Был такой эпизод с Тарковским, который мне запомнился. Ему высокое начальство предложило сократить некоторые длинноты в «Солярное». Я ему посоветовал согласиться, ведь потом ему было бы легче жить и работать. А он мне сказал: «Если я один раз сделаю то, что они хотят, а не то, что я хочу, я стану конформистом и мне уже будет не остановиться, я уже буду выполнять их волю, а не свою».

Все большие художники, очень многим жертвовали во имя своего искусства, от многого отказывались. Вы знаете, что я думаю, вот Бог дал человеку талант или гений, и они уже владеют человеком, человек должен следовать за своим призванием, он не может ему сопротивляться. И эта страсть убивает в нем все остальное, он, как алкоголик, не может остановиться. Это, наверное, не очень нормально, но гений — это же не нормальное состояние человека!

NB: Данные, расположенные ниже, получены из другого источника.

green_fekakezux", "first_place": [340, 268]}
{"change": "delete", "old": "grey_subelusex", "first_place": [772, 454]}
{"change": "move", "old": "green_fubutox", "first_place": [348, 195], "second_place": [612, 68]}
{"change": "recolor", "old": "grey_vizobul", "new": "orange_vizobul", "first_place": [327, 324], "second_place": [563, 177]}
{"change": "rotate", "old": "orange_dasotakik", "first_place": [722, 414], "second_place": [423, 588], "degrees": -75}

Ко мне это не относится, я вполне нормальный человек. И никаких особых жертв я не приносил. Другое дело, что мне приходилось очень много работать, некоторые роли требовали очень большого нервного напряжения, были и неврозы, и бессонницы, приходилось ездить в какие-то санатории... Конечно, нагрузки у актеров большие, но это свойство профессии, это не жертвы. Это своеобразная плата. Бесплатно ничего не дается, за все надо платить не деньгами, а какими-то другими ценностями. Я себе сколько раз говорил: нельзя себя жалеть, иначе ничего не получится, ничего не достигнешь в искусстве. За дорогую вещь надо дорого и заплатить.

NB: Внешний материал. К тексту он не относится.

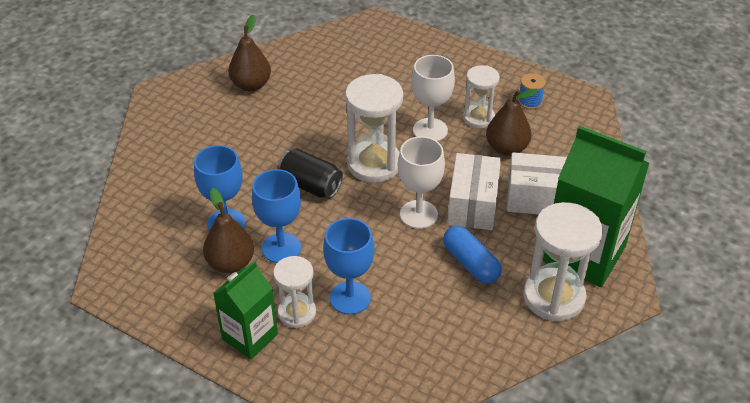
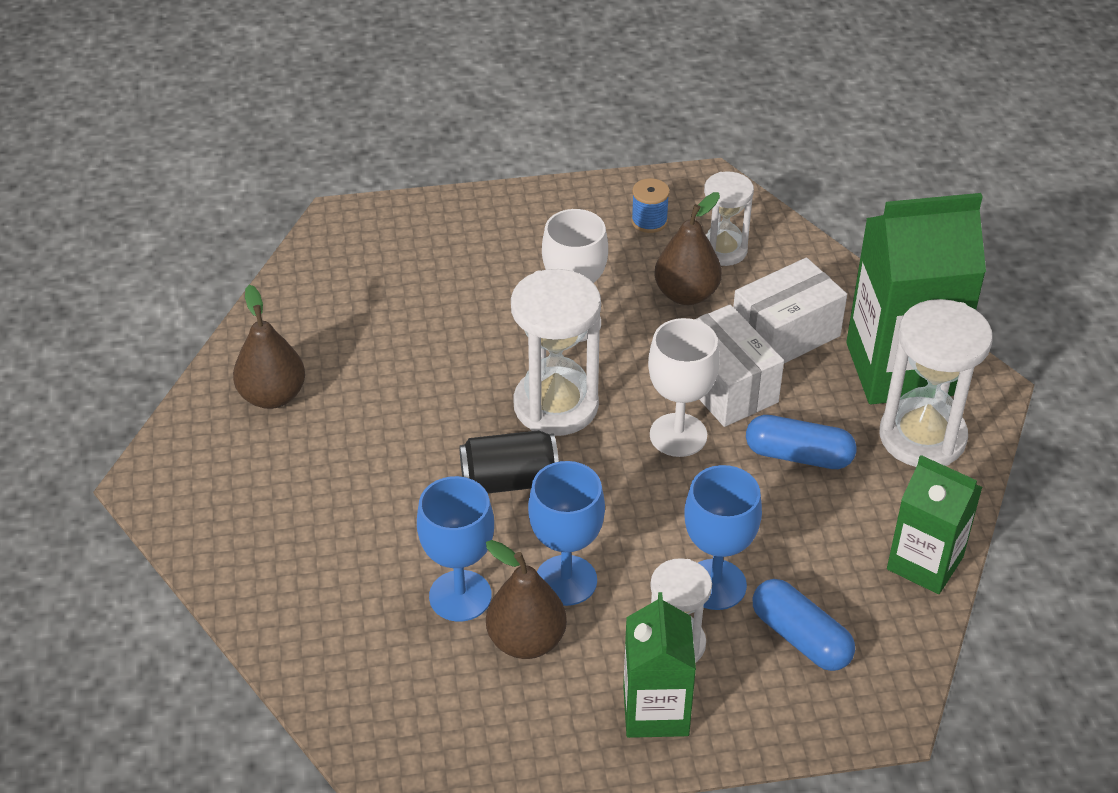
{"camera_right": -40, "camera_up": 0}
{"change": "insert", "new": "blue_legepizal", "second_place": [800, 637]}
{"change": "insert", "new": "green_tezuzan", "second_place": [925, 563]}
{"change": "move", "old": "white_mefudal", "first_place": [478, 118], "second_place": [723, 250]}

И вот прожив 70 лет, я сейчас могу сказать, что я жил не зря, что-то хорошее я у людей в душах оставил. Я это чувствую по тому приему, который мне сейчас оказывали в вашем городе и в Москве. Несмотря на все политические перипетии, люди помнят друг друга, и это радует и обнадеживает.

Один маленький пример: у нас сейчас довольно трудно получить визу. Я знаком с вашим послом, он мой поклонник, приезжал ко мне на юбилей. Я получил визу без проблем, и вообще в посольстве очень хорошее отношение к нам, артистам.

Обдумывая свою жизнь, я могу сказать, что мне грех жаловаться, моя жизнь прошла не зря.

— Донатас Юозович, я благодарю вас за беседу, и на прощание несколько слов о Петербурге и петербуржцах...

— Я люблю ваш город, в этом я не оригинален. Первый раз я приехал сюда в 1948 году, это было большое потрясение — архитектура и люди, вот что мне запомнилось больше всего. Сейчас люди немного другие, как и везде — нет порядка и нет порядочности. Нехорошо мы идем к новому, очень ослабла Россия, это очень жаль. Да и мы плохо переходим к рынку... Поэтому хочется пожелать и вам и всем нам, чтобы все нормализовалось, чтобы люди успокоились, чтобы им дали возможность спокойно жить, чтобы не тянули их в разные стороны, не играли ими в политических целях. Хочу людям пожелать нормальной, хорошей жизни, чтобы человек мог пойти в театр, чтобы он мог вырастить детей, чтобы ему не было страшно за завтрашний день, чтобы ему не было противно смотреть вокруг. И конечно, самое главное это сохранить духовность, культуру, нашу общую культуру.

Беседу вела Т. МИХАЙЛОВА

Материал был опубликован в газете «Санкт-Петербургские ведомости» № 109 (786) от 10.06.1994 года.